Trump will visit McDonald’s as he offers no evidence for saying Harris didn’t work there in college

LATROBE, Pa. — LATROBE, Pa. (AP) — Republican presidential candidate Donald Trump He is expected to visit a McDonald’s in Pennsylvania on Sunday as he continues to criticize Democrat Kamala Harris and claim without evidence that she never did worked at the fast food chain during his studies.

His plan on Sunday is to visit a McDonald’s and work on the fryer before going to an evening town hall in Lancaster and then attending the Pittsburgh Steelers’ home game against the New York Jets.

The former president has focused in recent weeks on the summer job Harris said she had in college, where she worked the cash register and made fries at McDonald’s while attending Howard University in Washington. Trump has claimed that the vice president never worked there, the latest example of his years-long strategy of seizing on conspiracy theories and questioning the credentials of his political opponents.

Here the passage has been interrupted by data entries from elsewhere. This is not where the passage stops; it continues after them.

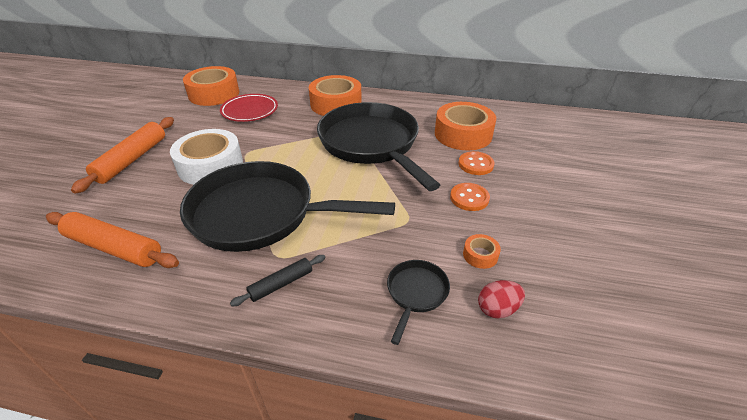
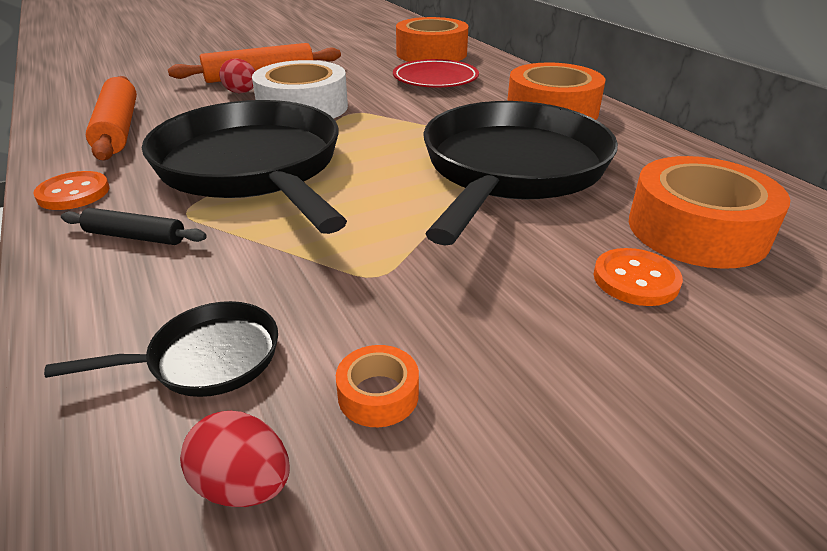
camera: 50 degrees right, 5 degrees down
(147, 177) = (241, 92): none -> red egg
(469, 198) = (525, 313): orange button -> orange button (73, 193)

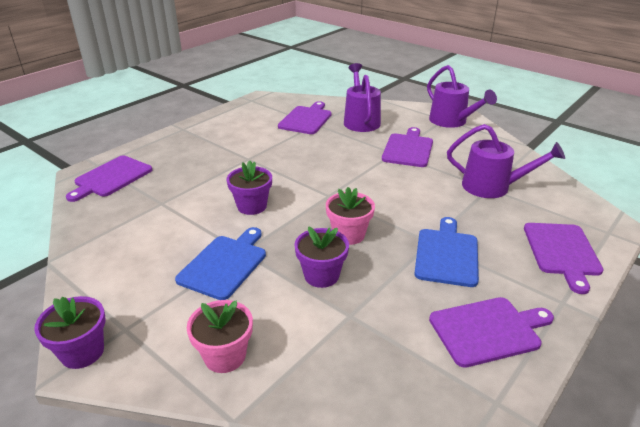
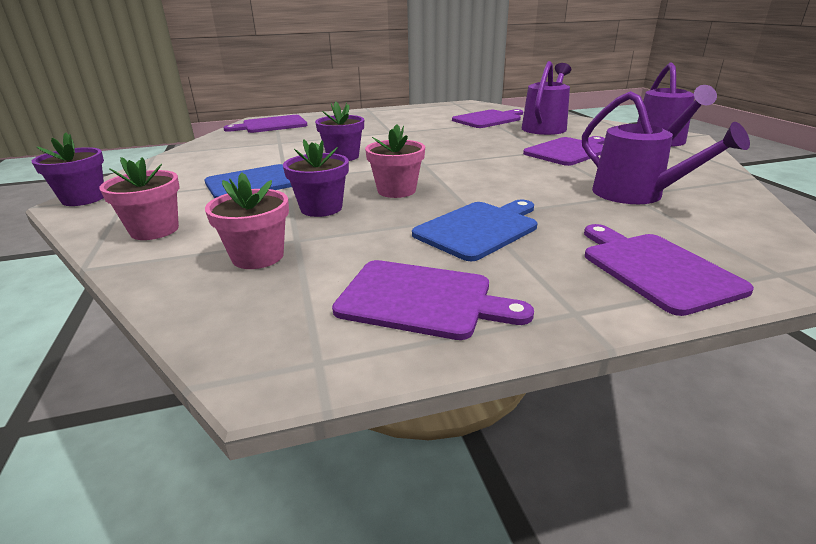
camera: 35 degrees right, 5 degrees down
(348, 343) = (258, 256): none -> pink flower pot
(562, 252) = (655, 269): purple cutting board -> purple cutting board turned 120 degrees clockwise

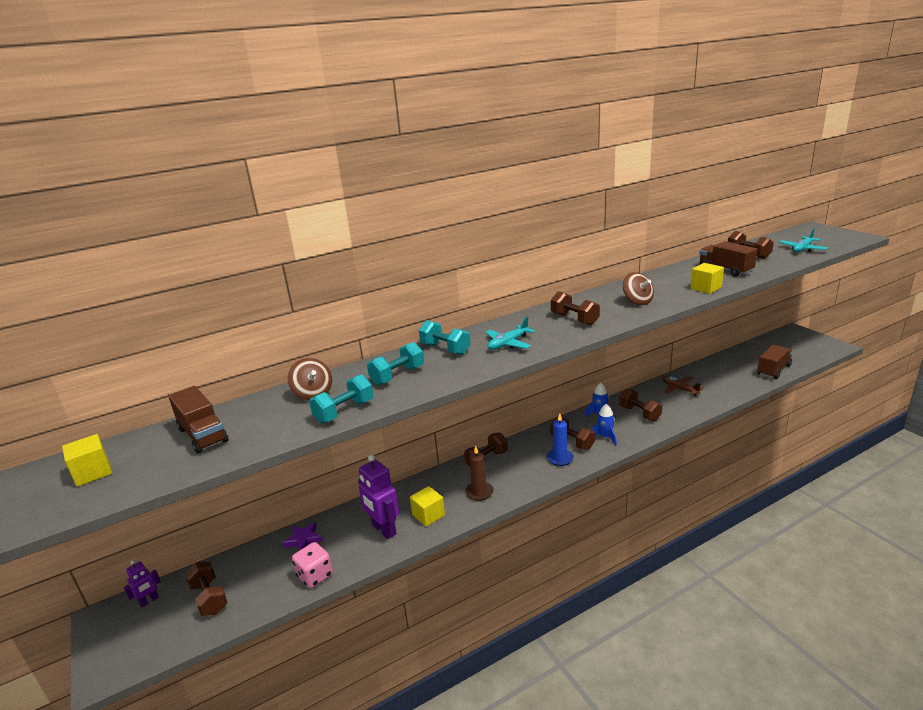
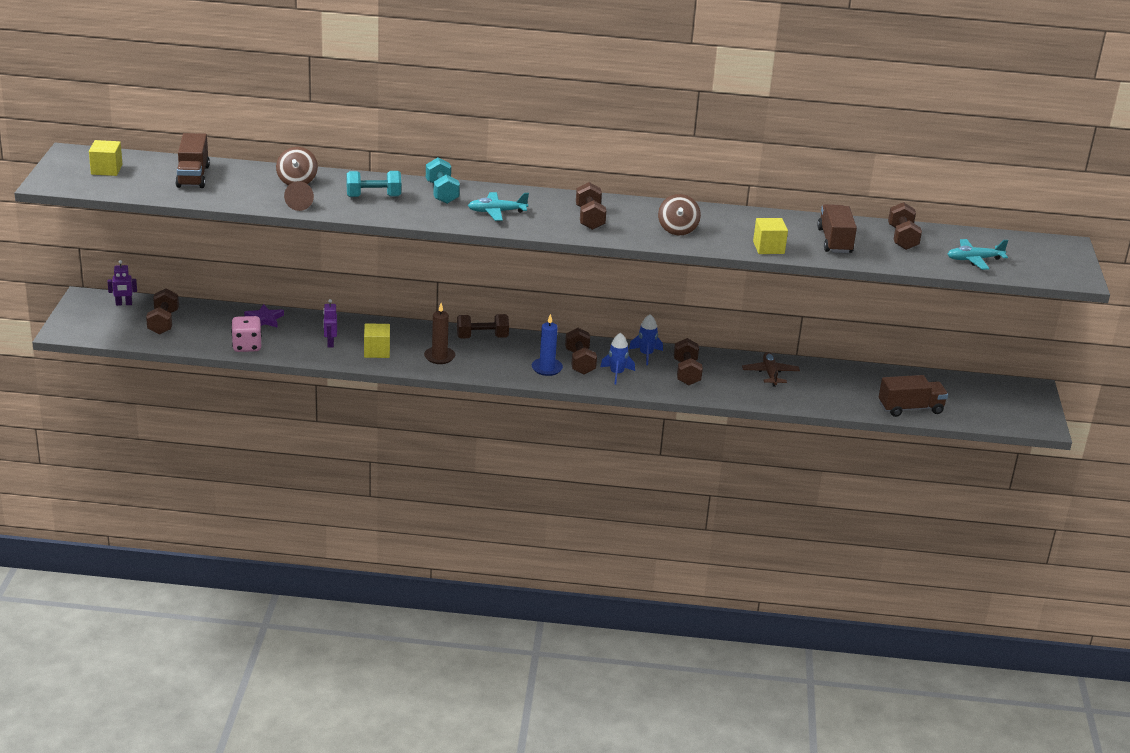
camera: 30 degrees right, 5 degrees up
(344, 411) = (300, 204): turquoise dumbbell -> brown cone
(383, 530) = (330, 343): purple robot -> purple robot, size x0.54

Trump repeated the claim Friday evening at a campaign rally in Detroit, saying Harris “lied about his work at McDonald’s.”

“That doesn’t seem like a big deal, but I can be honest: it’s terrible,” Trump said.

Harris, who was a prosecutor in California before becoming a senator and vice president, brings up her McDonald’s experience as a way to show she understands the struggles of the working class.

In an interview last month on MSNBC, she pushed back on Trump’s claims, saying she worked at the fast-food chain 40 years ago when she was still in college.

“Part of the reason I talk about working at McDonald’s is because there are people who work at McDonald’s in our country and are trying to raise a family,” she said. “I worked there as a student.”

Harris also said, “I think part of the difference between me and my opponent involves our perspective on the needs of the American people and what our responsibility is to meet those needs.”

Trump’s senior campaign adviser Jason Miller told reporters on Saturday that Trump would drop out “so that one candidate in this race can actually have worked at McDonald’s.”

“Since Kamala Harris didn’t do that, President Trump will have been working at McDonald’s by the end of tomorrow. He must have made more fries than Kamala Harris ever did,” Miller said. “I think it shows that he connects with hard-working Americans.”

Harris’ campaign had no immediate comment on Trump’s McDonald’s plan.

McDonald’s representatives did not respond to a message about whether the company had employment records for any of its restaurants 40 years ago.

This is far from the first time that Trump has promoted baseless claims. Most notably, he falsely claims he lost the 2020 election to Democrat Joe Biden because of voter fraud. Trump said during his presidential debate with Harris that immigrants who had settled in Springfield, Ohio, were eating residents’ pets.

Trump has long gone after opponents based on their personal history, especially women and racial minorities.

Before running for president, Trump was a leading voice of the “birther” conspiracy that baselessly claimed that President Barack Obama was from Africa, was not a U.S. citizen and therefore ineligible to become president. Trump used it to raise his own political profile, demanding to see Obama’s birth certificate and five years after Obama did so, Trump finally admitted that Obama was born in the United States.

During his first bid for president, Trump repeated a tabloid’s claims that Texas Sen. Ted Cruz’s father, who was born in Cuba, had ties to President John F. Kennedy’s assassin, Lee Harvey Oswald. Cruz and Trump battled for the party’s 2016 nomination.

In January this year, when Trump faced Nikki Haley, his former UN ambassador, in the Republican primaries, he shared a post on his social media with false claims that Haley’s parents were not citizens when she was born, leaving her out of was eligible. be president.

Haley is the South Carolina-born daughter of Indian immigrants, making her an automatic native-born citizen and meeting the constitutional requirements to run for president.

Barrett Marson, a Republican strategist in Arizona, said using a campaign visit to focus on McDonald’s claims from four decades ago is a “puzzling detour” but that Trump “will not shy away from putting something on the wall.” throw it to see if it sticks.”

“When Donald Trump isn’t talking about the economy and illegal immigration, he’s off topic about the things people care about,” Marson said.

Marson suggested that Trump would be better off talking about the economy and immigration, and not something he called “off-topic.”

“I don’t think there’s an undecided voter who will respond or make their decision based on whether Kamala Harris actually worked at McDonald’s in the 1980s,” Marson said.